Jepang Siaga Hadapi Virus MERS


Kementrian Kesehatan dan Kesejahteraan Tenaga Kerja pada hari Jumat mulai memperketat tindakan karantina di bandara-bandara internasional untuk mencegah penyebaran Middle East Respiratory Syndrome (MERS) oleh siapapun yang mungkin telah tertular dengan virus tersebut di Korea Selatan. Sebelum adanya tindakan yang dilakukan kementrian, hari kamis kemarin wisatawan yang berasal dari Korea Selatan mulai dipantau lebih teliti di teluk Jepang.

Virus korona berpotensi mematikan sejauh ini telah menyebabkan empat orang tewas dan puluhan terinfeksi di Korea Selatan. Beberapa perusahaan Jepang telah menunda perjalanan bisnis ke daerah-daerah, dan pesanan untuk produk antibakteri sekali lagi meningkat.


Hari Jumat, Korea Selatan melaporkan kematiaan keempat dari wabah yang disebabkan oleh virus MERS yang kini telah meginfeksi puluhan orang disana. Dapat terlihat pemandangan dimana ratusan sekolah ditutup dan menyebabkan ribuan rencana perjalanan keluar negeri dibatalkan. Kementrian kesehatan Korea Selatan juga telah mengkonfirmasi akan terjadinya 5 kasus baru, menurut media disana jumlah orang yang tejangkit virus tersebut hingga kini mencapai 41 orang, dimana menjadi wabah terbesar diluar Saudi Arabia.

Kementrian kesehatan Jepang berencana untuk mengisolasi orang dengan demam 38 derajat Celsius dan melakukan test virus Mers untuk mereka, baik itu di airport atau di rumah sakit.
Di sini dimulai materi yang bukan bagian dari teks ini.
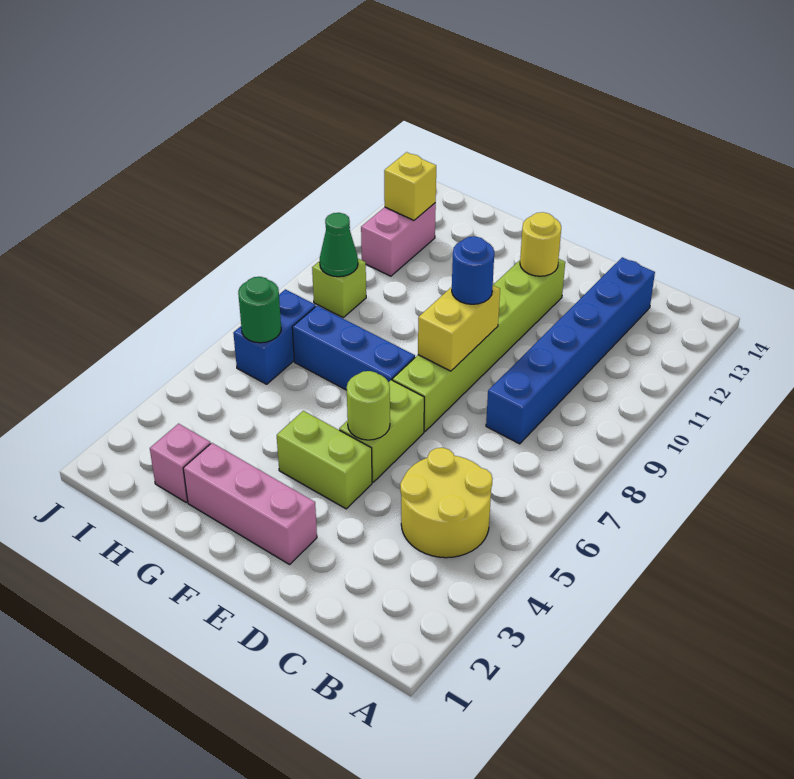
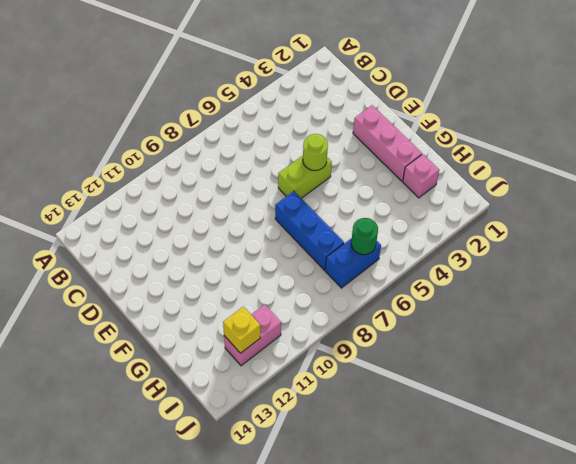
none -> yellow round brick B4:C5 level 1
none -> blue brick C8:C13 level 1
none -> lime brick E4:F4 level 1

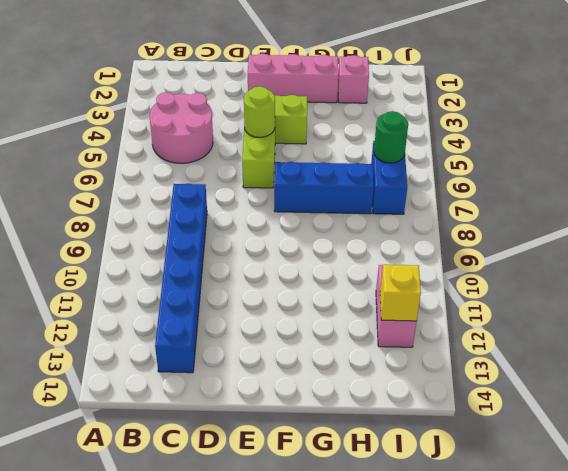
pink round brick B4:C5 level 1 -> yellow round brick B4:C5 level 1
none -> lime brick E7:E12 level 1
none -> lime brick I9 level 1
none -> yellow brick E8:E9 level 2

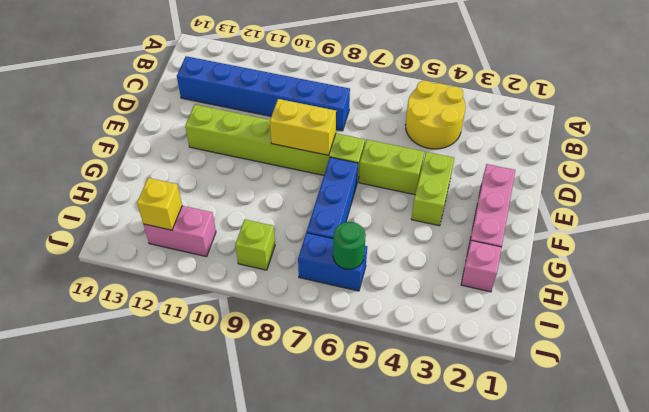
none -> lime round brick E5 level 2
none -> yellow round brick E12 level 2
none -> green cone I9 level 2

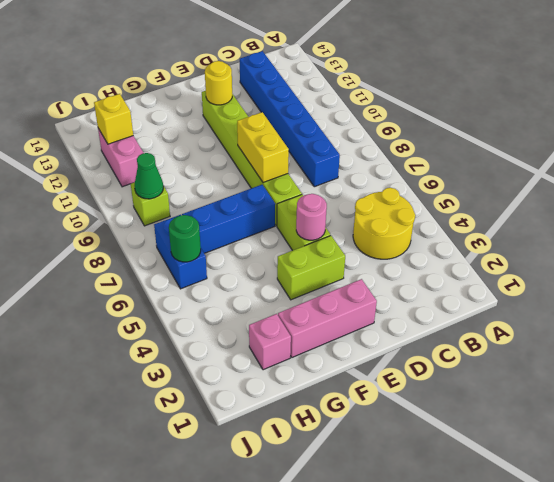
pink round brick E5 level 2 -> lime round brick E5 level 2
none -> blue round brick E9 level 3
Bahkan wisatawan yang tidak menunjukan gejala tetapi berasal dari daerah dimana virus tersebut berkembang akan diminta untuk diperiksa tanda-tanda vitalnya selama dua minggu masa inkubasi dari virus dan melaporkan hasinya pada otoritas kesehatan setempat.

Meskipun pejabat kementrian percaya kemungkinan masuknya virus MERS kecil ke Jepang, langkah-langkah yang mereka ambil adalah sebagai tindakan pencegahan untuk keselamatan.